MPD and continuous circulation technology overcome deepwater challenges
Mud gas separator
Drilling mud returns and any entrained gas from the manifold enters the mud gas separator (MGS), where gas is separated out and the gas flowrate is metered using a laser particulate meter. The MGS is fitted with a centrifugal mud pump that can be used when drilling returns fall below 300 gpm to prevent drilled solids from settling in the MGS cone or return flow line.
KICK/LOSS DETECTION
The MPD drilling program used a standard MPD kick and loss event detection system. MFI derived data from stroke counters and MFO data derived from Coriolis flow meters are processed through an applied moving average SCADA data filter.
Proportional changes between the two flow readings are detected by the accumulative delta flow trend. The accumulative delta flow trend is the difference between MFI and MFO over time; instantaneous flow difference is the difference between MFI and MFO at a given time. A kick alarm is triggered when a positive change in the slope of the accumulative delta flow curve occurs with a formation fluid influx rate that exceeds defined section tolerance limits, Fig. 2.
Dynamic MPD well control response
The response to an influx is an increase in MPD ASBP to a predetermined pressure sufficient to reduce the influx volume. ASBP is increased until MFO equals MFI. The total kick volume taken is determined from the system once this flow equalization is achieved.
UPFRONT MPD ENGINEERING
An initial MPD feasibility and concept study was used to plan drilling in the narrow PP/FG margin formations. One of the key results was using a lower-than-standard mud weight to widen the operational drilling window while remaining dynamically overbalanced during MPD operations.

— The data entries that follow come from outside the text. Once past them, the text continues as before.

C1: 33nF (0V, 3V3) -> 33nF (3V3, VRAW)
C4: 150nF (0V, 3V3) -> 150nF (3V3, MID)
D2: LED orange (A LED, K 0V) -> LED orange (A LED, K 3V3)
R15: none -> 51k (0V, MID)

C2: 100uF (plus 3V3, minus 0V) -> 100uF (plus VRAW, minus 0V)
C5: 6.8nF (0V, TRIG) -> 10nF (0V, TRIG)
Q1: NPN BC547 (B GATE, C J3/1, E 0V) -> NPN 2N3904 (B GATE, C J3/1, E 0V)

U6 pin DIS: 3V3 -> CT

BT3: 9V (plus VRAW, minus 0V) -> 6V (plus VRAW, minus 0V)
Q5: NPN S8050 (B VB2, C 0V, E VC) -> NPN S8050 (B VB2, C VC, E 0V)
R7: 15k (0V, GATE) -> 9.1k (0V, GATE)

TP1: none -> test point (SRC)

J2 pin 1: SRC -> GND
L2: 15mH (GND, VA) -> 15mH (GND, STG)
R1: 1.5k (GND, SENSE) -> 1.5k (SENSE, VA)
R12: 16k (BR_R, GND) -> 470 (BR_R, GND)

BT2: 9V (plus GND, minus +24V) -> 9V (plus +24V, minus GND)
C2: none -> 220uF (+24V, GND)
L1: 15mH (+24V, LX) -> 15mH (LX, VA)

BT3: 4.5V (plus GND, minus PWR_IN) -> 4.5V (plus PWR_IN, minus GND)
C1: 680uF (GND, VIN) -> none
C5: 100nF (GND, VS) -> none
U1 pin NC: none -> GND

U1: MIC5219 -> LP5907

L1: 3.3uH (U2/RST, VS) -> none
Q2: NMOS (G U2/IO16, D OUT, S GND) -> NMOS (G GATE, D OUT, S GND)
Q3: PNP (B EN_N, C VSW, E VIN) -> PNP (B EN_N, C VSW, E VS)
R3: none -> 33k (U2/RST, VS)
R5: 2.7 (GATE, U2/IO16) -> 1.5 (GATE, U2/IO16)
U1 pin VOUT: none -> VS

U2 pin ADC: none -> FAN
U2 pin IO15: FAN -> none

The study examined how to compensate for ECD loss when not circulating or during drill pipe connections using MPD ASBP. In these circumstances, conventional MPD systems with a backpressure pump are significantly limited in accurately maintaining BHP; with mud pumps off, only a single pressure point at a specific depth in the open hole section can be controlled by varying ASBP. This pressure control point is normally established at TD to prevent influx.
As a result, pressure at the weak zone is greater than when circulating and can exceed the fracture gradient, causing losses higher up in the open hole section. Alternatively, to prevent fracturing, this pressure control point can be at the weak zone. But this results in BHP at the bit being less than the circulating BHP EMW. If this pressure falls below the pore pressure, it can cause a wellbore fluid influx [kick].
This limitation was mitigated using CCS to maintain constant BHP and ECD along the entire open hole section during drill string connections. Using CCS also eliminated pressure surges when starting and stopping circulation, further enhancing BHP control. The study concluded that combining the CSS with the deepwater MPD system would enable maintenance of a truly constant wellbore pressure profile while drilling and making connections.
FEED optimization
A detailed front-end engineering design (FEED) was executed, including MPD and CCS operational procedures, MPD well control procedures, bridging documentation, project drawings, and project steering documentation. After completion of a HAZID study and prior to the design being locked in, a detailed HAZOP study was conducted to comprehensively and systematically identify all the hazards and operability problems of the MPD project.
Hydraulics modeling
Hydraulics modeling was performed prior to drilling each well. The study considered drilling margins between pore pressure and fracture gradient, maximum allowable standpipe pressure, maximum allowable ASBP, targeted BHP, and hole cleaning requirements.
Mud weight, pump rate, and ASBP for each MPD hole section was determined by steady state simulations performed at the shoe and total depth. These measurements were used to ensure BHP and ECD remained within the drilling window during MPD drilling and connections. Mud weights were statically underbalanced /dynamically MPD overbalanced, or slightly statically overbalanced based on the pressure window prognoses and level of uncertainty.
Steady state MPD simulations were also used to determine the ASBP for a number of MPD operations, including dynamic MPD FIT and LOT, mitigating influxes, and determining the effects of drillstring rotation and rate of penetration on ECD.
Well control simulations
An MPD well control matrix was prepared detailing well control actions to be taken by the MPD operator and driller once an influx was detected and confirmed, Table 1.
The criteria for selecting dynamic MPD or conventional well control is the section influx tolerance (SIT) determined by the amount of gas kick in barrels that can be circulated out of the well using the MPD system and riser without fracturing the formation or exceeding MPD surface equipment pressure rating limits. Conventional well control is used if the influx volume exceeds the SIT.
Simulations used a dynamic kick control hydraulics model to safely circulate influxes of various sizes out of the wellbore. Because the MPD system can accurately detect a formation fluid influx of 2 bbl or less, the influx volumes considered in the analysis were limited to 15 bbl.
A transient drilling simulator hydraulics model allowed modeling of extended back reaming, stripping, and well displacement operations. A MPD ASBP backpressure schedule compensated for the loss of circulating pressures as the drillstring was pulled out of hole from TD up to the 30° hole inclination angle in the 9 5/8-in. casing. The objective was to maintain constant BHP at a control point in the open hole and ensure that the well was taking the correct mud displacement during tripping operations.